As much as it saddens me to say this, I’m more and more convinced every day that Twitter has failed as the communication vehicle it originally set out to be. You see, the original idea for Twitter was that it was going to create an atmosphere where people could communicate with lots of people AND as a result, give those people an opportunity to communicate back. Whereas television, radio and rallies tended to present one sided conversations, Twitter was going to offer the opportunity for the channel to go back and forth. Granted, it would be mostly pointed out from the person being followed, but that feedback was an essential part of the dynamic.

Fast-forward a few years, and what we have is a social networking system that has become mostly one-sided. For an absurd example, but one that points out the problem first-hand, look at the account of Kim Kardashian West. She has 58.4 million followers. But more significantly, she follows exactly 131 people. While she does retweet people from time to time, the chances of actually getting a specific reply from her are about as likely as getting a date with Taylor Swift (translation: not likely). If you look at the most retweeted account, that of our current president, it’s interesting to note that he is followed by 47 million and only follows 45 accounts. If you look through some of the most popular accounts on Twitter, you see something very similar to just that.

What this means is that Twitter is not a communication process but a megaphone for people who are popular entities already. Some entrepreneur still needs to invent the process for people to actually have a voice in conversation with others, but Twitter is not it. If you look at the average account, people tend to have at most 100 followers and generally follow a few more than that.

The moral to this story is that quite often people follow the individuals they respect because they wish to interact with that person. But Twitter doesn’t really make that a part of its process, even though it often acts like that’s exactly what is supposed to happen.
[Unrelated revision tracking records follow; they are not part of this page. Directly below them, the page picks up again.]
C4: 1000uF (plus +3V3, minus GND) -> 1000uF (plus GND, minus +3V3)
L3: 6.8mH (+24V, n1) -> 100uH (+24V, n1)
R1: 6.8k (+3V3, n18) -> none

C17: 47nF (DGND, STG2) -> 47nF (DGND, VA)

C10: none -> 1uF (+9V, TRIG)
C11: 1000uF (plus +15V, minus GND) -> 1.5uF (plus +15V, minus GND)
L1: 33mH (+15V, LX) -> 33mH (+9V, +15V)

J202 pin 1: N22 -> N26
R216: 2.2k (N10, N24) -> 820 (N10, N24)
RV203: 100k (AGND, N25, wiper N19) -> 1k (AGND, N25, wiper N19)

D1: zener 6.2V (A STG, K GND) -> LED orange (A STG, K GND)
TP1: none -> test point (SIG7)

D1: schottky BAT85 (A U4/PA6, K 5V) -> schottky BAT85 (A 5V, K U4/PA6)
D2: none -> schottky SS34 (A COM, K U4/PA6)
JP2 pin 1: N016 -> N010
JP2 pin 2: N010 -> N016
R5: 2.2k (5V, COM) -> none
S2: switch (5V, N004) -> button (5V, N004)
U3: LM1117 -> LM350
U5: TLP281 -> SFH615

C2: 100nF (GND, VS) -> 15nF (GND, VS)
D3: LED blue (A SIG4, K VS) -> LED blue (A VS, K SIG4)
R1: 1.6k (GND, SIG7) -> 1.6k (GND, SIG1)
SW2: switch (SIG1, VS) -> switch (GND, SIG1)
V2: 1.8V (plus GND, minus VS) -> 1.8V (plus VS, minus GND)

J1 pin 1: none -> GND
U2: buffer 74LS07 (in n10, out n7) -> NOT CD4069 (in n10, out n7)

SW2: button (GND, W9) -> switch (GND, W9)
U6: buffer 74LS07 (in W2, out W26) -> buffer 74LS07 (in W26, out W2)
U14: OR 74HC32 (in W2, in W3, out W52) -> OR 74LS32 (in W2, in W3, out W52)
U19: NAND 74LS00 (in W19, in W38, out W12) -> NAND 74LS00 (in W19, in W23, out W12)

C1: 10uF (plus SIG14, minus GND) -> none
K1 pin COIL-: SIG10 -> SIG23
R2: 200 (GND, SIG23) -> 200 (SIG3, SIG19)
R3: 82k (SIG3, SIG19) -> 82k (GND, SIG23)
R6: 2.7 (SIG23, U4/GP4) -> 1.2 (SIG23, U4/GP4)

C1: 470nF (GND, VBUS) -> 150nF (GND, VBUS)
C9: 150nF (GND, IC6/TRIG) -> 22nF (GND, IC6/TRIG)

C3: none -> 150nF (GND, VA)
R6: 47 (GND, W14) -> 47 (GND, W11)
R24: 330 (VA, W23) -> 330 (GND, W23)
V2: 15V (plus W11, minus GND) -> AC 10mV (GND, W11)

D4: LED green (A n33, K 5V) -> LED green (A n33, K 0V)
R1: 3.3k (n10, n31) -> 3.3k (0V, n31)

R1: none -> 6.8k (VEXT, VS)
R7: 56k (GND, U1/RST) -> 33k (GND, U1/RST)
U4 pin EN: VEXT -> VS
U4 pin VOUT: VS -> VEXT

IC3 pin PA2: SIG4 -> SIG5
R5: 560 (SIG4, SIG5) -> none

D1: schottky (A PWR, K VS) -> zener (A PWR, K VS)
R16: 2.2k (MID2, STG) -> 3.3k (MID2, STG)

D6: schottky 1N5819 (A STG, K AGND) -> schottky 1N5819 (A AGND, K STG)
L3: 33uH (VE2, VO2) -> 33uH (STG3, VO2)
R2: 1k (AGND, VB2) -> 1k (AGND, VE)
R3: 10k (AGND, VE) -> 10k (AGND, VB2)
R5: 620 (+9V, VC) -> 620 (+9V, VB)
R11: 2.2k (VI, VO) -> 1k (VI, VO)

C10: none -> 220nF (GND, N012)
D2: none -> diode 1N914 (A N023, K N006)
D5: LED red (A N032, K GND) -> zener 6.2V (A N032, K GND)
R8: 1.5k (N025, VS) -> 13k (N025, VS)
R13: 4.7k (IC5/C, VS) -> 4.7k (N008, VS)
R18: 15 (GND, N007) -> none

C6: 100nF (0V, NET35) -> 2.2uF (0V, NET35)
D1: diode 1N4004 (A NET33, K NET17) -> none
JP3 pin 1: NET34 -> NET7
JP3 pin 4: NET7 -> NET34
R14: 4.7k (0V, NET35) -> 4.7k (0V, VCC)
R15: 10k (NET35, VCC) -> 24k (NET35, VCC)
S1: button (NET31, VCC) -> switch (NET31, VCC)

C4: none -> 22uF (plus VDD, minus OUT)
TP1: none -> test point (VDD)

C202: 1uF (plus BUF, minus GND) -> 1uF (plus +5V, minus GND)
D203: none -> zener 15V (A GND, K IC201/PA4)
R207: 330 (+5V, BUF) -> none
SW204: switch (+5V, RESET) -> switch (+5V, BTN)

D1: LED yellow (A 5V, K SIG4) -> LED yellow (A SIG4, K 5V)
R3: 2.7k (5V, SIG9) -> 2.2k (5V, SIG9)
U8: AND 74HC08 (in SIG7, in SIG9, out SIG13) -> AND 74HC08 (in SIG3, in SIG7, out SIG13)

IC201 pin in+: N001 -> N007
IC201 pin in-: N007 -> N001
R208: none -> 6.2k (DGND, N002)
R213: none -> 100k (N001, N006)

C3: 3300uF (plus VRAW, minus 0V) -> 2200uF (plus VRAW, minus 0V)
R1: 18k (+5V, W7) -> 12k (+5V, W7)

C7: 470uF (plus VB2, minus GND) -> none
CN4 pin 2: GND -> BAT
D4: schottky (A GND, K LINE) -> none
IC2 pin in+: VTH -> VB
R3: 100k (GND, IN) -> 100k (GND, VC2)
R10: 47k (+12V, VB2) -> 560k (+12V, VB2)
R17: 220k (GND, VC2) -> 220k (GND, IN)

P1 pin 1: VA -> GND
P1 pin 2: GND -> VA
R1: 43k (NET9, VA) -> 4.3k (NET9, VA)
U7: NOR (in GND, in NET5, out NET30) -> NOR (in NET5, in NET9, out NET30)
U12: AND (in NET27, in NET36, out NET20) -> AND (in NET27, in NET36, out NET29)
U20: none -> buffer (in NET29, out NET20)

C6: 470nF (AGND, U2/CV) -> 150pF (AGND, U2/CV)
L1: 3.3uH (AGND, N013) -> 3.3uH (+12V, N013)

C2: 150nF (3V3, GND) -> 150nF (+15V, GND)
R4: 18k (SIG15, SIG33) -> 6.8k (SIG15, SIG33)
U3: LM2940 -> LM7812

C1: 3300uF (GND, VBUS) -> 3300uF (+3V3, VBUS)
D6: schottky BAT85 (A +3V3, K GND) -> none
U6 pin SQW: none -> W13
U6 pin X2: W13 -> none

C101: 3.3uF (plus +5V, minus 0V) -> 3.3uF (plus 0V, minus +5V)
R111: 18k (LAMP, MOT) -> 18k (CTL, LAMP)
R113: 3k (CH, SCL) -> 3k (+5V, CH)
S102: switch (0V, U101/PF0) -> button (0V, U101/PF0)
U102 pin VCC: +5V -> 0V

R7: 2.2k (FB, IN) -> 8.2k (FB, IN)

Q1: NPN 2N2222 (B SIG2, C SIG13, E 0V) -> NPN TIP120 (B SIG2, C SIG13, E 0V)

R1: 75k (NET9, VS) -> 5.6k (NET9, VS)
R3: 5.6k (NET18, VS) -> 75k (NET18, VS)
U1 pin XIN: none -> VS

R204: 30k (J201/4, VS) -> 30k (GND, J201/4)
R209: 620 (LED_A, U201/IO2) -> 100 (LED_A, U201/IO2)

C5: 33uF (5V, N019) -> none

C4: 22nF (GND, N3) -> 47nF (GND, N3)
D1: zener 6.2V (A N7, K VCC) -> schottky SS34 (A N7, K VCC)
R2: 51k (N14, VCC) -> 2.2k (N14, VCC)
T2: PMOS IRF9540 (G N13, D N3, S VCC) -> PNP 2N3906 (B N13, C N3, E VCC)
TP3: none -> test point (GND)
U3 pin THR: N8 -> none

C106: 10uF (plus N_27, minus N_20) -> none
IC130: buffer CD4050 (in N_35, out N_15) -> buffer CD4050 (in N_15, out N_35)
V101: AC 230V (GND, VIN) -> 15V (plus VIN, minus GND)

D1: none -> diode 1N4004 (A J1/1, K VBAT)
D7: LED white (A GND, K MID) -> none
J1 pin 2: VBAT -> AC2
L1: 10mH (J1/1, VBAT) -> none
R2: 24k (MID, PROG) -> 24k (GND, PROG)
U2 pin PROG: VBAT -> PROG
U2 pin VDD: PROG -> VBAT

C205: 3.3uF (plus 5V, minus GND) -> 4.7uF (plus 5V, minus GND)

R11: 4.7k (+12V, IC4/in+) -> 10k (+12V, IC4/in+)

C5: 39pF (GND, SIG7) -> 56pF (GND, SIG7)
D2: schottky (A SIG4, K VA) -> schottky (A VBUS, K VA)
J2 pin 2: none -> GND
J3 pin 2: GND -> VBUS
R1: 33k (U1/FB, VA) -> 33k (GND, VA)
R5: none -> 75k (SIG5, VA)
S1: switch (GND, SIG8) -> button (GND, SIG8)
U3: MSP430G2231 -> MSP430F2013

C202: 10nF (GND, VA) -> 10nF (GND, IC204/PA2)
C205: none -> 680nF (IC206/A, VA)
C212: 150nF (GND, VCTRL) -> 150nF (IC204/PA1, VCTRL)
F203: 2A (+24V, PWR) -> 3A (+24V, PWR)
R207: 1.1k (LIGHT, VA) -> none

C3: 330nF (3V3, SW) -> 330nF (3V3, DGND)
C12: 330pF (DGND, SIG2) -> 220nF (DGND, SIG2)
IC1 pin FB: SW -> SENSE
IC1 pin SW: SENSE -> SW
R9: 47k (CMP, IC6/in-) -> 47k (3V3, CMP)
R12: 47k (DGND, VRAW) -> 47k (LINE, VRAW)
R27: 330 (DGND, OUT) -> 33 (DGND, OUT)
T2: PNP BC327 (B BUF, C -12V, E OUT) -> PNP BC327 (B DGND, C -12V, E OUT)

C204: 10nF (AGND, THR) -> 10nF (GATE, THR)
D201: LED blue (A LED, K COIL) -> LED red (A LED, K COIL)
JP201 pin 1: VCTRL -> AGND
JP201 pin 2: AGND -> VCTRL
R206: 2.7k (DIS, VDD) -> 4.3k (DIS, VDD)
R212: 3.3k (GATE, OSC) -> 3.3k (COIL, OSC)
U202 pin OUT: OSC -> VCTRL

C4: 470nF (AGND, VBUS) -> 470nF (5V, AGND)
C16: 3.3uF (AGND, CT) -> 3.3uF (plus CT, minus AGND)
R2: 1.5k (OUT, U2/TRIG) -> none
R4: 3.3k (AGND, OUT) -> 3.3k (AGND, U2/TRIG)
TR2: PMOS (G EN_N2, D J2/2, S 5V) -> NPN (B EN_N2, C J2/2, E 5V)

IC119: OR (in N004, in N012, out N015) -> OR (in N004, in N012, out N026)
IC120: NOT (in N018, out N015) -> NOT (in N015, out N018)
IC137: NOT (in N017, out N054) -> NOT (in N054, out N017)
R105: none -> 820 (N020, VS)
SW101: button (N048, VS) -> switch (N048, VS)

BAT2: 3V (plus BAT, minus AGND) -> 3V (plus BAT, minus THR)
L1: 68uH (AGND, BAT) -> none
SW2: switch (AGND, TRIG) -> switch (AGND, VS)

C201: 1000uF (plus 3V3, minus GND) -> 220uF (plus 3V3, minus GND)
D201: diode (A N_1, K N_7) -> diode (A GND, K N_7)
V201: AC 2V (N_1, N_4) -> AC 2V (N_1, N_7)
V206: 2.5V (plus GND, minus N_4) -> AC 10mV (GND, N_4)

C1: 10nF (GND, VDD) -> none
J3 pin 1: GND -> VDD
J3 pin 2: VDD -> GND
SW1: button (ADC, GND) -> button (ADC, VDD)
An example is a celebrity like William Shatner who has 2.57 million followers, follows about 500 and generally has somewhat of an adversarial relationship with anyone who would like to converse with him.

That’s not to say that there aren’t those who don’t communicate with their fans. I’ve followed Marina Sirtis (Counselor Troi from Star Trek the Next Generation) for some time now, and she’s very friendly to her fan base. From time to time, she responds directly to things people say to her. But to be honest, she’s a rarity, whereas most celebrities treat it as a segment of their entourage that they allow tiny morsels of information.

Unfortunately, it’s all we got right now, but it’s so inferior to what I really wish it could be. So, that’s for someone else to invent and bring to the masses. I’ll wait.